Stock markets retreated on Monday as disappointing U.S. economic data and fresh trade worries dampened risk appetite. President Donald Trump indeed tweeted that he was ready to restore tariffs on steel and aluminum imported from Brazil and Argentina and then added that a trade deal with China could be delayed until after the 2020 presidential election. To make matters worse, China announced it would soon publish a list of “non-reliable entities” that could lead to sanctions against U.S. companies. In the wake of these bad news and the looming Dec. 15 deadline for imposition of further U.S. tariffs on Chinese goods, investors logically turned to safe-haven assets, boosting sovereign bond prices and sending gold to a one-month high.

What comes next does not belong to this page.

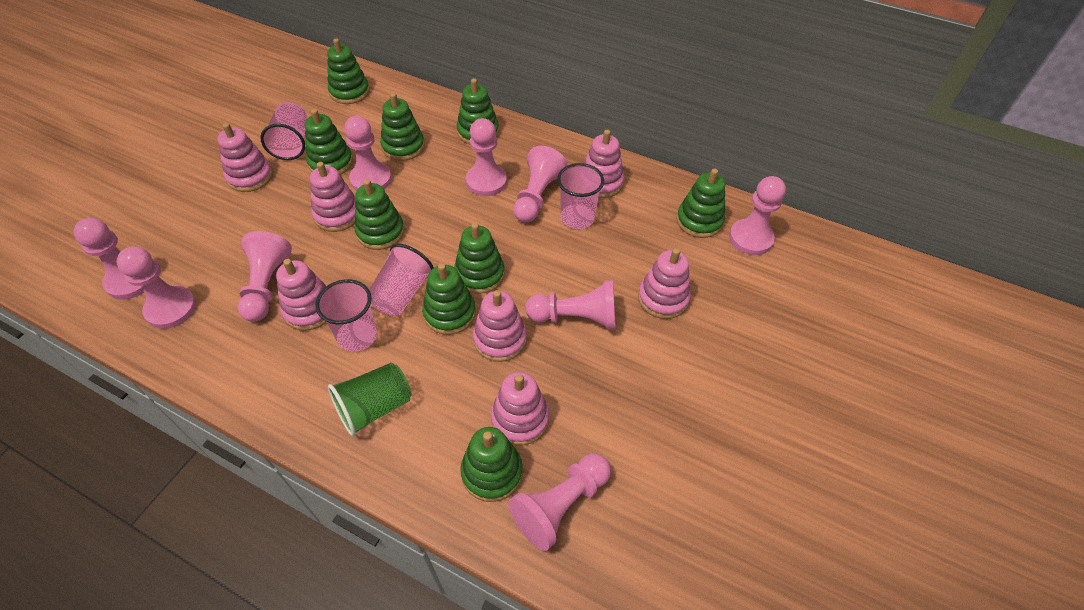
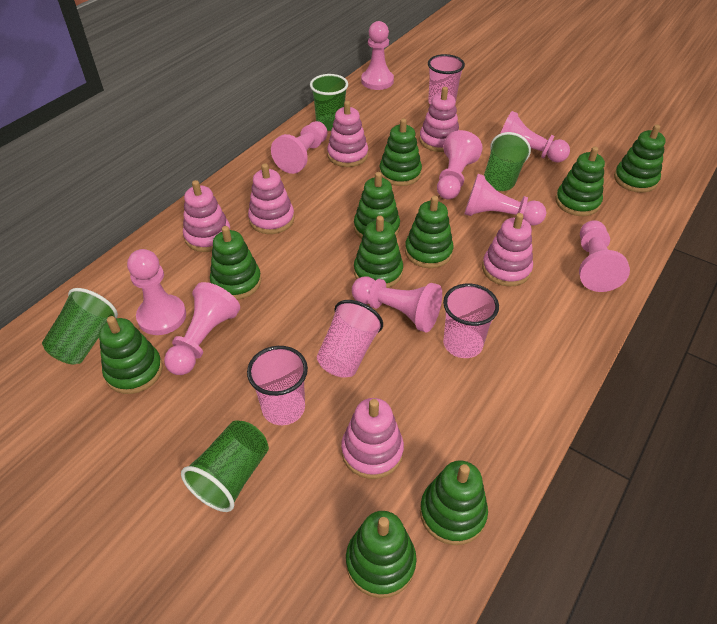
green cup: 1 -> 4
green stacking toy: 9 -> 10
pink stacking toy: 7 -> 6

However, market sentiment changed radically on Friday with the latest data on U.S. jobs. Nonfarm payrolls surged by 266,000 in November, much better than the 187,000 expected by economists polled by Dow Jones, and the jobless rate dropped to 3.5%. These figures allowed the S&P500 to recover from losses suffered earlier this week. The index therefore finished the week slightly higher (+0.16%). Small cap stocks did even better (Russell2000 up 0.57%). China and Japan followed suit (Shanghai Composite and Nikkei225 rising by 1.39% and 0.26% respectively) by contrast with Europe (CAC40 down -0.56%, DAX30: -0.53%, FTSE100: -1.45%).

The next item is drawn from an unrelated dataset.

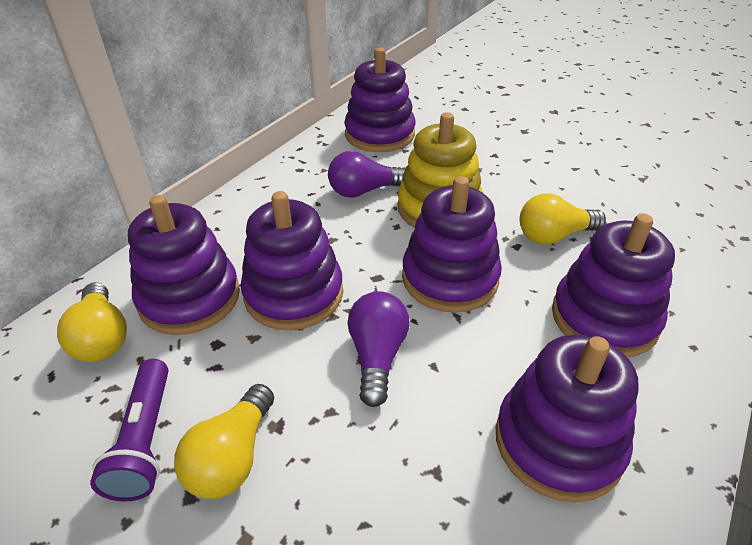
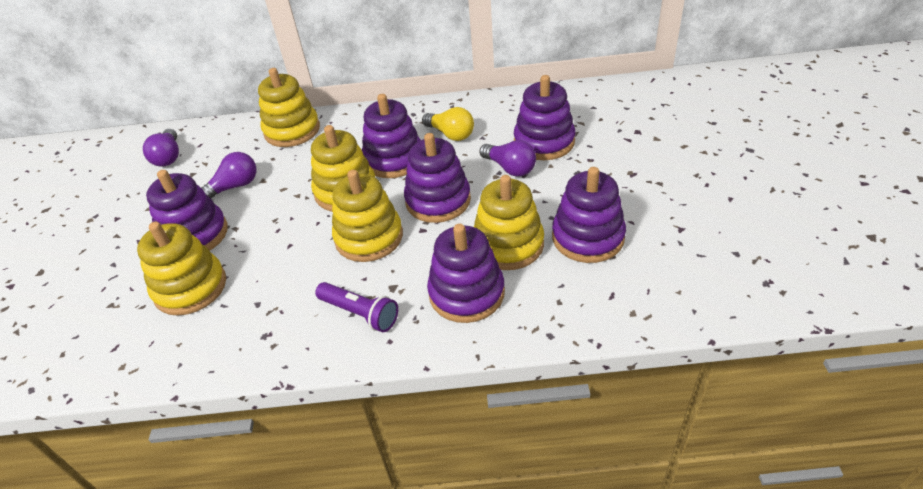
purple light bulb: 2 -> 3
yellow light bulb: 3 -> 1
yellow stacking toy: 1 -> 5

Long-maturity bond yields logically climbed at the end of the week, the yield on U.S. 10-year Treasuries jumping to 1.84% (from 1.78% a week ago), but the 3-month T-bill fell from 1.59% to 1.53%. Conversely, renewed appetite for risk pushed up the value of high yield bonds (+0.12% in Europe and +0.28% in the U.S.) and emerging debt in local currencies (+0.83%). Gold declined (-0.44%) while oil prices skyrocketed (WTI futures up 7.30%) after OPEC and other producers agreed to cut output by an additional 500,000 barrels per day in Q1 2020.

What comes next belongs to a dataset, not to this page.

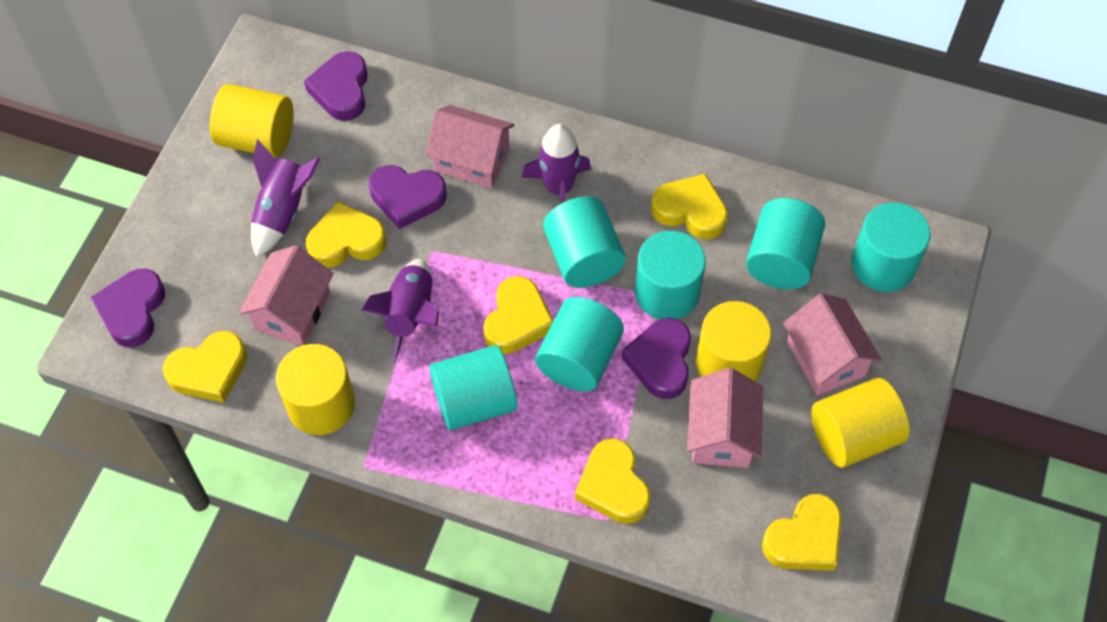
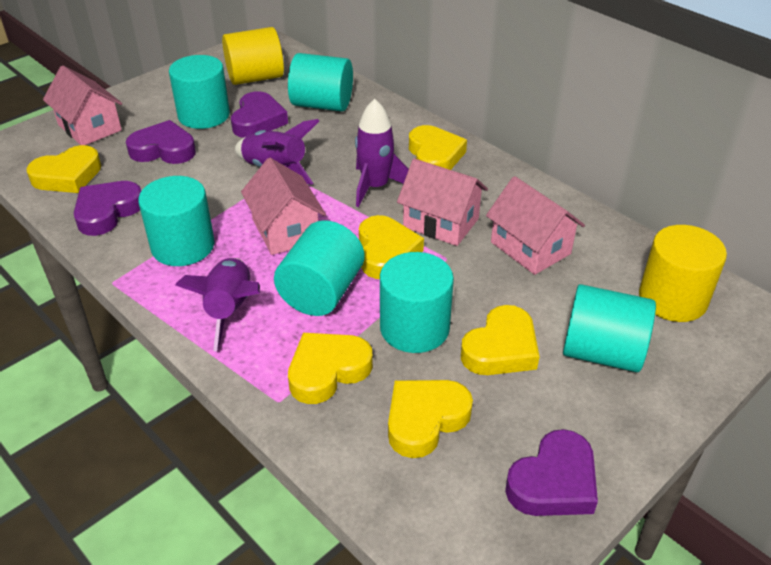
yellow cylinder: 4 -> 2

Unsurprisingly, energy stocks gained the most over the week (+1.52%) in the wake of rising crude oil prices, along with consumer staples (+0.92%) and healthcare (once again in positive territory: +0.91% WTD, undoubtely the best sector over the last 8 weeks with a cumulative performance of +11.4%). In contrast, most of the winners last week lost ground (industrials: -1.09% WTD, consumer discretionary: -0.79%, information technology: -0.40%, real estate: -0.27%).